Hemofarm
- Official logo
- Native name: Хемофарм
- Type: Joint-stock company
- Industry: Pharmaceuticals
- Founded: 28 August 1998 (current form) 1960 (founded)
- Headquarters: Beogradski put bb, Vršac, Serbia
- Key people: Ronald Seeliger (CEO)
- Products: Pharmaceuticals, Prescription drugs
- Revenue: €337.37 million (2018)
- Net income: ▲€26.47 million (2018)
- Total assets: ▲€436.09 million (2018)
- Total equity: ▲€296.34 million (2018)
- Owner: STADA (100%)
- Number of employees: 3,134 (2018)
- Website: www.hemofarm.com

= Hemofarm =

Serbian pharmaceutical company

Hemofarm a.d. (full legal name: Hemofarm a.d. Farmaceutsko-hemijska industrija Vršac), a member of STADA Group, is a Serbian pharmaceutical company based in Vršac, Serbia. Founded in 1960, it is one of the largest domestic producers and exporters of medicines in Serbia. Hemofarm currently operates in more than 30 countries on 3 continents and has around 3,000 employees.

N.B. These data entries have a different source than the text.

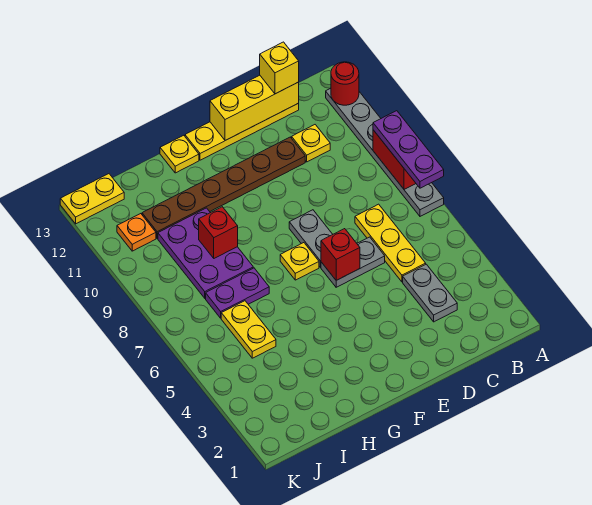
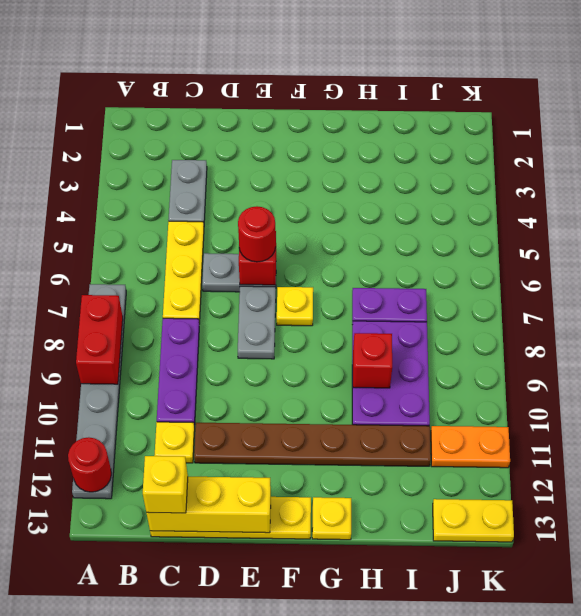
purple plate A7:A9 level 3 -> purple plate C8:C10 level 1
none -> red round brick E6 level 3
yellow plate I5:I6 level 1 -> none
orange plate J11 level 1 -> orange plate J11:K11 level 1

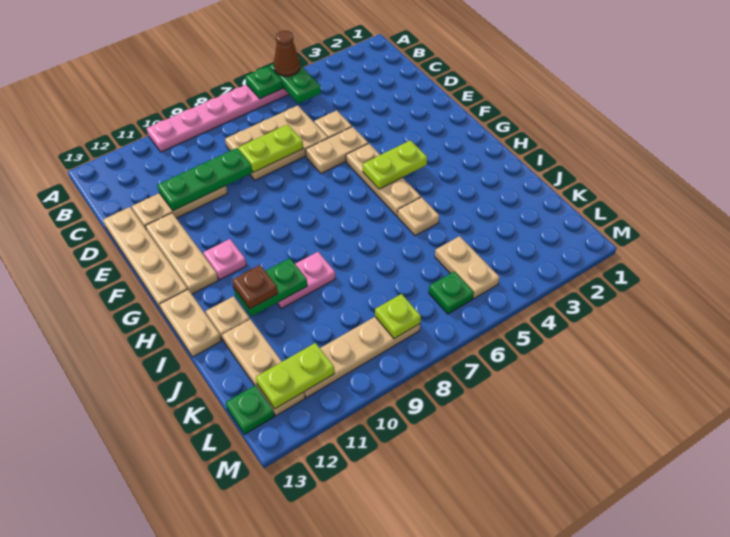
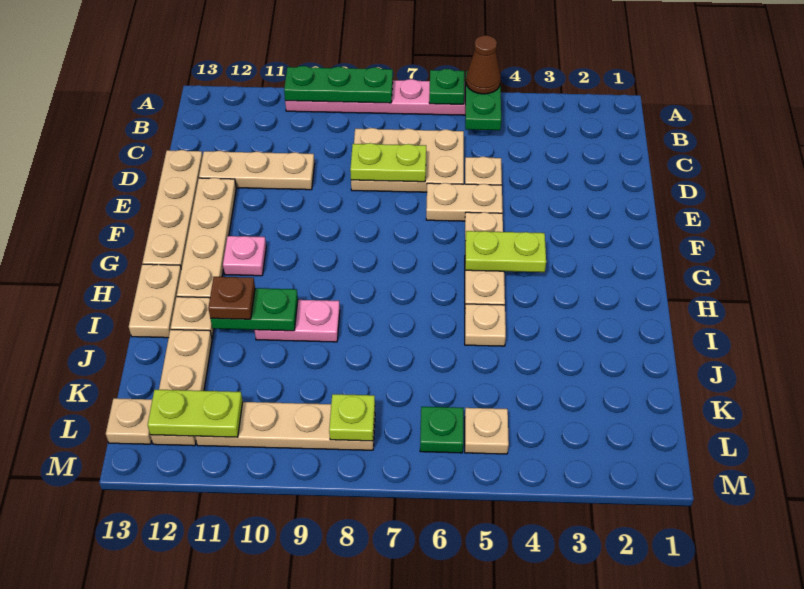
green plate D9:D11 level 2 -> green plate A8:A10 level 2
tan plate E12:G12 level 1 -> tan plate E12:H12 level 1
tan plate K5:L5 level 1 -> tan plate L5 level 1
green plate L13 level 1 -> tan plate L13 level 1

The core activity represents the manufacture of Rx and OTC medicines and products. The portfolio includes over 140 International Nonproprietary Names (INNs), with about 280 forms and dosage forms.

==History==
Hemofarm was established on 1 June 1960 in Vršac. In 2003, it opened the first factory for the production of medicine in entity Republika Srpska, Bosnia and Herzegovina. As of 2003, Hemofarm consisted of 21 subsidiaries, 12 of which were located in Serbia and the rest in Montenegro.

In 2004, the company acquired four other Serbian pharmaceutical companies, increasing its market share from 15% to 45%. As of 2011, the company had a market share in terms of production and import of 30.7%.

Hemofarm was bought by the German STADA Arzneimittel pharmaceutical group for 480 million euros in 2006. Since 9 August 2009, Hemofarm has been a member of the German STADA Group.

In August 2016, Hemofarm bought the assets of a minor Serbian pharmaceutical company, "Ivančić i sinovi", for an undisclosed amount.

==Research and development==
Hemofarm’s R&D division was established in 1990, and it has been recognized by STADA as a competence center for development of new generic products not only for local and regional markets, but also for the whole STADA Group. An intensive development of products intended for registration and sale in the demanding European Union market started in 2007.